This article talks about the German government's ambition and strategy concerning wind energy, wind farms and key players involved in the sector. I will also discuss the challenges it needs to overcome to achieve net zero status by 2045.

Ambition & Strategy

In April 2022, the German government launched the easter package, and with it, the aim is to generate 80 per cent of electricity from renewable sources by 2030 from 42 per cent in 2021 and 100 per cent by 2035. In line with the target, they aim to install 10 Gigawatt of onshore wind energy capacity from 2025, and with this trajectory, it will have 115 gigawatts of capacity.
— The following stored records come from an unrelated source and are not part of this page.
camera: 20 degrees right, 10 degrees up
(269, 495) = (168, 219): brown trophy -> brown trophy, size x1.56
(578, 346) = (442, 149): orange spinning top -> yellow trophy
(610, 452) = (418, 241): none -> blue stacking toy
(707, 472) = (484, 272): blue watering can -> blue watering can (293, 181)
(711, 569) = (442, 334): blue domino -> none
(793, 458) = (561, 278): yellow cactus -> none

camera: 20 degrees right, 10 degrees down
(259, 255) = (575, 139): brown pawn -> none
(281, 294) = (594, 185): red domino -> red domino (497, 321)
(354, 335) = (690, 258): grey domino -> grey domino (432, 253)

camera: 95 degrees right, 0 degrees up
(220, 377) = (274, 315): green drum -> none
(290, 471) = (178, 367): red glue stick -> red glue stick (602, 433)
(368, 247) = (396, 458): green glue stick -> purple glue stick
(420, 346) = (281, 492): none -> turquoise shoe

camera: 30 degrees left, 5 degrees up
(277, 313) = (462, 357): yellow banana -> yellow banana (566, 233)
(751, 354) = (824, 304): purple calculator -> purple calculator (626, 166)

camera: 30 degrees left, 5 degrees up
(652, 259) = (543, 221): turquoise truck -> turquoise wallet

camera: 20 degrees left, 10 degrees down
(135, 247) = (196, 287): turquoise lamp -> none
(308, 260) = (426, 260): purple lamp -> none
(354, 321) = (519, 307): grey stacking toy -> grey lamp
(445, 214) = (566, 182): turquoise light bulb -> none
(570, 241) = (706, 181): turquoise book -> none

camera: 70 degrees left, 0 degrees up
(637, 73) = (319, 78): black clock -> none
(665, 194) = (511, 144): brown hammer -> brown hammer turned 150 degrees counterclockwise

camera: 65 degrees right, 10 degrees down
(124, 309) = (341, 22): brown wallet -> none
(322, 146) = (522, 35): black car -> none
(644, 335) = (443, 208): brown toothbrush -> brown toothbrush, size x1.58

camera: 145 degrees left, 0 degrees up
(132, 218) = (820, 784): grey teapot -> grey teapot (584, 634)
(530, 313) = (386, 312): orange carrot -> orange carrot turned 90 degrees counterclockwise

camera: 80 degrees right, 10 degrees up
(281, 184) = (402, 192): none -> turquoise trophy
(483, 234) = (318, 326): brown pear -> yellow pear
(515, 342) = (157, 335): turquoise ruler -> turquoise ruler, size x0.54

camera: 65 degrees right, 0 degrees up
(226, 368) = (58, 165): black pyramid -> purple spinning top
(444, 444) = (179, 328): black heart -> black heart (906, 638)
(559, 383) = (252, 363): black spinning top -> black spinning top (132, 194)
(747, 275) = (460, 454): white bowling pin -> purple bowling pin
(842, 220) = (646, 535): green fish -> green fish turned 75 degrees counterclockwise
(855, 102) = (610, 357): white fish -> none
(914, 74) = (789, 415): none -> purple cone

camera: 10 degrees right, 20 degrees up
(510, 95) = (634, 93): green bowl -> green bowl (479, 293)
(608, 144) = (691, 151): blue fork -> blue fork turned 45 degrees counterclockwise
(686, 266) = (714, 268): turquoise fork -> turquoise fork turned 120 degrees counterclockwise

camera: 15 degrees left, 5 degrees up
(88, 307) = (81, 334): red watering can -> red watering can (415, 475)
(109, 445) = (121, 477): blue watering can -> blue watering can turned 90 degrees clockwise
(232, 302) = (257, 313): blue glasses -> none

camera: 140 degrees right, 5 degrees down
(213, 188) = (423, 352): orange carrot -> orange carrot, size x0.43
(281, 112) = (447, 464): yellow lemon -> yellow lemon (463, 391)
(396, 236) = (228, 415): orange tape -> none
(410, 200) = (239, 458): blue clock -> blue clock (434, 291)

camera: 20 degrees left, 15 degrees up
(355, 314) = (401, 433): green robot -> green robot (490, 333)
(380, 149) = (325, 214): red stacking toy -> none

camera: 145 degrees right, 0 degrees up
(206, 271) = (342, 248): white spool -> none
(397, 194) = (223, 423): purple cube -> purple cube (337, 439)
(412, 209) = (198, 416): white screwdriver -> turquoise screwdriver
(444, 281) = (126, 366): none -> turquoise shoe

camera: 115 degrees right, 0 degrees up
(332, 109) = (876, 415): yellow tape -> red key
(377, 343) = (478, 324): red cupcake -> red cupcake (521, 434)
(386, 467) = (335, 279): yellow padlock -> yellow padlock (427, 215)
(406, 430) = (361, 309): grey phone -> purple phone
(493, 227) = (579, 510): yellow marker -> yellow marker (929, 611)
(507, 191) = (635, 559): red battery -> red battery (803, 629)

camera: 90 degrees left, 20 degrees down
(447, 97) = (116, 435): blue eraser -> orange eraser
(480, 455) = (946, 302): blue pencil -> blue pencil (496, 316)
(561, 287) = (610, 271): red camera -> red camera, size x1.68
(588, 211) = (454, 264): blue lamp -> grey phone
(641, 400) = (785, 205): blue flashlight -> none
Regarding offshore wind energy capacity, targets are 30 Gigawatt by 2030, 40 Gigawatt by 2035, and 70 Gigawatt by 2045. It is crucial to prioritise offshore wind energy in maritime spatial planning and efforts to expedite the process of approving permits and bolster staffing in permitting authorities.

Wind Farms

  • Hohe See offshore wind farm located in the North Sea, developed by German utility Energie Baden-Württemberg in partnership with Canadian infrastructure company Enbridge at the cost of $1.9 billion. Construction began in early 2017 and was operational from October 2019. It has a capacity of 497 Megawatt and will generate about 2 billion Kilowatt-hours annually.
  • Gode Wind 1 and 2 offshore wind energy projects located in the North Sea, developed by DONG Energy at the cost of $2.4 billion. Construction began in 2015, inaugurated in 2017. The combined capacity is 582 Megawatt and can power 600,000 homes.
  • Nordlicht I, located north of Borkum Island, was developed by Vattenfall and is expected to be operational by 2027. It has a capacity of 980 Megawatt and can power 1,000,000 homes.
  • The Global Tech 1 Offshore wind farm, situated in the German exclusive economic zone within the North Sea, was collaboratively developed by Stadtwerke München, ENTEGA AG (Darmstadt), Axpo International, Esportes Offshore Beteiligungs, Norderland Projekt, Windreich, FC Wind 1, FC Wind 2, GTU I, and GTU II, with a total investment of $2 billion.
  • It became operational in September 2015. It has a capacity of 400 Megawatt, produces 1400 Gigawatt-hours of electricity and can power 445,000 homes.
  • Arkona wind farm, located northeast of the Rügen island, was developed by E.ON in partnership with Norwegian energy company Equinor at an investment of $1.4 billion. The construction commenced in August 2016 and was completed in April 2019. It has a capacity of 385 Megawatt and can power 400,000 homes.

Key Startups

  • Evoblade, based in Bremen, uses a patented technology called EvoFlap to enhance wind turbine performance.
  • Onwrks, based in Berlin, applies algorithms to reduce maintenance costs, and downtime and enhance wind farm performance.
  • Windrover, based in Bremen, is engaged in wind turbine blade monitoring by employing AI technologies.
  • Sowento, based in Stuttgart, is engaged in wind energy lidar, floating wind and wind farm applications.
  • MOWEA GmbH, based in Berlin, is rethinking urban and industrial applications of wind power by providing small-wind energy systems.


  • The great challenge is balancing nature conservation and increasing renewable energy capacity. For instance, wind farms require large swaths of land compared to the land needed for oil and gas. As a result, Germany has to balance its need to conserve nature and weaning itself off fossil fuels.
  • The second obstacle is the lack of infrastructure for transmitting energy into electricity. For instance, high wind energy potential areas are in the northwest, while energy demand is high in the industrial south. Proper infrastructure to transport energy capacity across the region is necessary.
  • The third problem is that disrupted supply chains, rising material and energy cost and higher interest rates has affected worsened investment climate leading to a reduction in investor confidence. It will impact investment in wind energy development in the short term.


In this piece, I have talked about Germany’s ambition with key targets up to 2045 and the actions taken as part of the strategy to promote wind energy in the country. I have mentioned the top five wind farms, four already built and one under construction. I also mentioned the top five startups involved in the wind energy sector and the top three challenges it need to overcome to enhance renewable energy capacity in the country. The government’s current actions are heading in the right direction. However, the fulfilment of wind energy targets within the specified deadline is still uncertain.